Tommaso Isernia received the Laurea (summa cum laude) and Ph.D. degrees from the University of Naples Federico II, Naples, Italy. He is currently a Full Professor in Electromagnetic Fields with the Università Mediterranea of Reggio Calabria, Italy, where he also serves as the Supervisor of the LEMMA Research Group and the Director of the Information Engineering Department.
Prof. Isernia’s current research interests include field synthesis problems for biomedical imaging and therapeutic applications as well as inverse problems in electromagnetics, with particular emphasis on phase retrieval, inverse scattering, and antenna synthesis.

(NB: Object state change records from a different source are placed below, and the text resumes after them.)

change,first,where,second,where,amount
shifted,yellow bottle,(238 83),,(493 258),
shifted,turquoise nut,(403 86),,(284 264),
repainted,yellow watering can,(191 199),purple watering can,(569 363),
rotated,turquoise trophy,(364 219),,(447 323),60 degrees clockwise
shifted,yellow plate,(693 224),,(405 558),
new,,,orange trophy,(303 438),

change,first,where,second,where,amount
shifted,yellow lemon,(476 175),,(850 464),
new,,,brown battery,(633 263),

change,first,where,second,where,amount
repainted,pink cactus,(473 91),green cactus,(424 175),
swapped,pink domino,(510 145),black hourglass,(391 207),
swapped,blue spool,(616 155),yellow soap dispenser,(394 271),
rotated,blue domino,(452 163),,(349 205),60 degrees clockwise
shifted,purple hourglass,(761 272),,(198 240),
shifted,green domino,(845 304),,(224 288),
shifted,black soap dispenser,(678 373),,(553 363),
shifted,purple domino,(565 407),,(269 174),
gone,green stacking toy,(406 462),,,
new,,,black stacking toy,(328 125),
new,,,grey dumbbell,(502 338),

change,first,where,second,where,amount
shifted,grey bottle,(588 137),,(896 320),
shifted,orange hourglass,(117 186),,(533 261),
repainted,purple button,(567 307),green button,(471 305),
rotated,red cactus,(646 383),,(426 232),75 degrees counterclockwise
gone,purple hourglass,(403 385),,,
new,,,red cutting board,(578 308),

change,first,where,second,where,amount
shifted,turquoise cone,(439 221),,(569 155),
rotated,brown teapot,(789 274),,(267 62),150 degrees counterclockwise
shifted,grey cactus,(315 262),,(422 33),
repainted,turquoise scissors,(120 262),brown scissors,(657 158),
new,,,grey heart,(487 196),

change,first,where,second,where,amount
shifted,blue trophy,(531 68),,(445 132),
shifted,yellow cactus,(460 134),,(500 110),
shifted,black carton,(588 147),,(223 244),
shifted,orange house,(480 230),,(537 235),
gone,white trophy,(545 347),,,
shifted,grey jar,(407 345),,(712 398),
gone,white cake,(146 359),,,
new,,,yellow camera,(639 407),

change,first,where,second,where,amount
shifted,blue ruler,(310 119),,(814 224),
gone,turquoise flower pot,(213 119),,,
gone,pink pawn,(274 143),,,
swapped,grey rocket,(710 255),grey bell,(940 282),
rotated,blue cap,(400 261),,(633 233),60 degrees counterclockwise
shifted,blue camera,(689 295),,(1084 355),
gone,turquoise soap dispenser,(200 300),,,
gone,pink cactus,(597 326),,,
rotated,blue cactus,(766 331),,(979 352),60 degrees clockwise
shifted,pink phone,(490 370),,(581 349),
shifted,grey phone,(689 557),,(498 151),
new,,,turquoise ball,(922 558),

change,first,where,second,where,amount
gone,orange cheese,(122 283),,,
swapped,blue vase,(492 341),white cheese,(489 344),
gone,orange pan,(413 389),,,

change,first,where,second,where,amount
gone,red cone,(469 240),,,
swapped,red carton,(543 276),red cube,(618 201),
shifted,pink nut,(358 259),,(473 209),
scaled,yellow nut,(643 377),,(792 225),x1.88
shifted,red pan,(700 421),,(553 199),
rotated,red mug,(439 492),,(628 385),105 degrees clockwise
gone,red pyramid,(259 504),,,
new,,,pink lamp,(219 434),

Prof. Isernia is an IEEE Fellow and coauthored more than 300 scientific papers published in international peer-review journals and conference proceedings. He has been the recipient of the G. Barzilai Award from the Italian Electromagnetics Society in 1994.

 

Andrea Francesco Morabito is an Associate Professor in Electromagnetic Fields at the University of Reggio Calabria, Italy, wherein he also received the Laurea degree in Telecommunications Engineering (summa cum laude) as well as the Ph.D. degree in Computer, Biomedical, and Telecommunications Engineering. His research work is mainly focused on models and effective strategies for the solution of inverse problems in Electromagnetics, including antenna synthesis, inverse scattering, phase retrieval, and theranostics problems with applications ranging from biomedical imaging and microwave hyperthermia to radar, 5G, and satellite telecommunications.
Prof. Morabito coauthored more than 100 scientific papers published in international peer-review journals and conference proceedings, and has been awarded by the Italian Electromagnetics Society with both the ‘Barzilai’ and ‘Latmiral’ Prizes.